Le regard que me lance alors mon interlocuteur me cloue le bec. Visiblement, mon job attendra.

– Pour en revenir au sujet qui nous intéresse, reprend-il, comme je te l'ai dit il y a quelques semaines, j'ai été questionné Matthew.

– Je m'en souviens, fis-je d'une toute petite voix.

– Tu n'es pas curieuse de savoir ce qu'il avait à me raconter ?

– La vérité, je suppose. Qu'il était attiré par les hommes, qu'il venait de l'avouer à ses parents, que son père est entré dans une fureur noire, qu'il l'a mis dehors et qu'il a trouvé refuge chez moi. Que nous avons parlé durant des heures, de lui, de toi, de nous et que nous nous sommes endormis, ensemble. C'est bien cela ? Enfin, en gros, ajouté-je.

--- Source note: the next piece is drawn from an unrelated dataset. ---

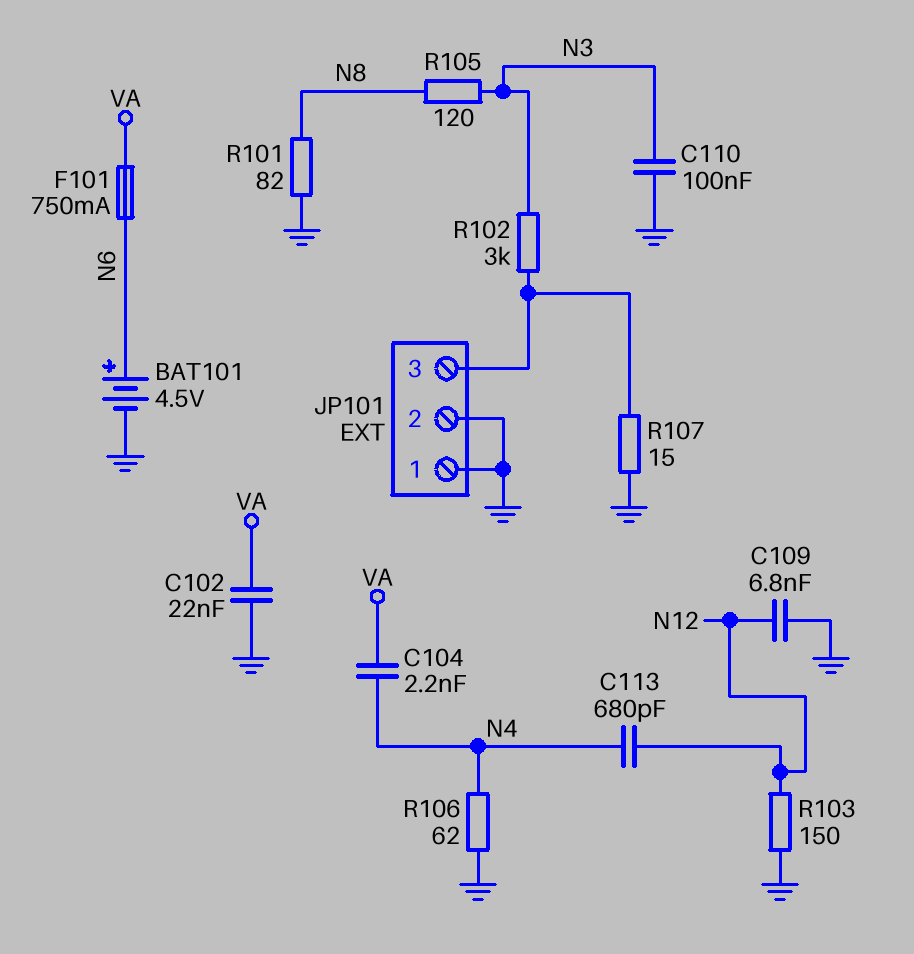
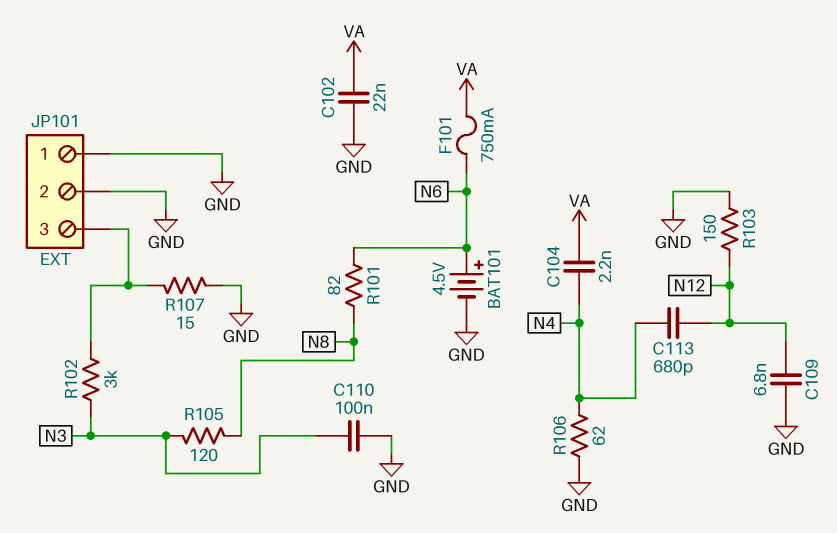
R101: 82 (GND, N8) -> 82 (N6, N8)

– En gros, oui mais il y a des éléments dont tu n'es visiblement pas au courant.

– Lesquels ? m'enquis-je.

– Tu n'as pas trouvé étrange qu'après notre rupture, tu n'aies plus eu de nouvelles de Matthew, justement ? me demande Andrews, me prenant au dépourvu.

– Eh bien... Je n'y ai pas réfléchi, je dois dire... Je suppose, continué-je, hésitante, qu'il se sentait coupable pour nous, qu'il avait honte et qu'il ne voulait pas t'avouer son homosexualité.

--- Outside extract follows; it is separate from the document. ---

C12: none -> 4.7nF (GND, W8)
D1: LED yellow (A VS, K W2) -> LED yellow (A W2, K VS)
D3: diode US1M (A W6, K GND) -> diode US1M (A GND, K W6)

– Coupable, il l'était ! Tu as raison sur ce point mais pour le reste, tu te trompes sur toute la ligne.

– Alors, de quoi se sentait-il fautif ?

– Tu ne l'as jamais revu depuis toutes ses années ? m'interroge-t-il sans me répondre.

– Non ! Comme tu le sais, après ton départ, j'ai refait ma vie. Je me suis mise en colocation avec Courtney et Amanda. Elles m'ont aidée à surmonter ce qui m'arrivait, nous sommes vite devenues inséparables et... voilà ! J'avais décidé de tirer un trait sur ce passé qui m'avait bien trop fait souffrir, ma mère a même donné sa démission à la tienne peu de temps après – d'ailleurs, je n'ai jamais bien compris pourquoi car ce qui s'était passé entre nous n'aurait jamais dû impacter sur...

– Car elle savait la vérité ! me coupe Andrews.

– Mais quelle vérité à la fin ? m'emporté-je, me levant brusquement de mon fauteuil. Quelle vérité Andrews ? dis-je plus calmement en posant à plat mes deux mains sur son bureau et en me penchant vers lui.

– Matthew n'est pas plus homosexuel que toi ou moi, Meghan !

– Mais... mais si, bégayé-je. Il me l'a avoué. Il a même dit qu'il le savait depuis longtemps, qu'il était même amoureux de toi.

– Ce n'était que du vent, m'assena Andrews. Il avait été payé pour te débiter sa petite tirade.

– Payer ? Enfin, je ne comprends pas. Pourquoi m'aurait-il menti ? Et qui l'aurait rétribué pour faire cela ? le questionné-je, désorientée.

– Tu ne connais pas une personne qui ne t'a jamais vraiment portée dans son cœur ? me demande doucement mon premier amour.

Je refuse d'y croire. Je ne peux pas ! Comment... Pourquoi aurait-elle fait cela ?

Mais je ne dois pas me voiler la face. Je savais et je sais qu'elle en est capable. Elle me détestait à l'époque et à la lueur des derniers événements, elle ne me porte pas plus dans son cœur aujourd'hui. Rémunérer une personne – même proche, et justement trop proche – pour nous briser était une idée brillante et qui, en prime, avait fonctionné.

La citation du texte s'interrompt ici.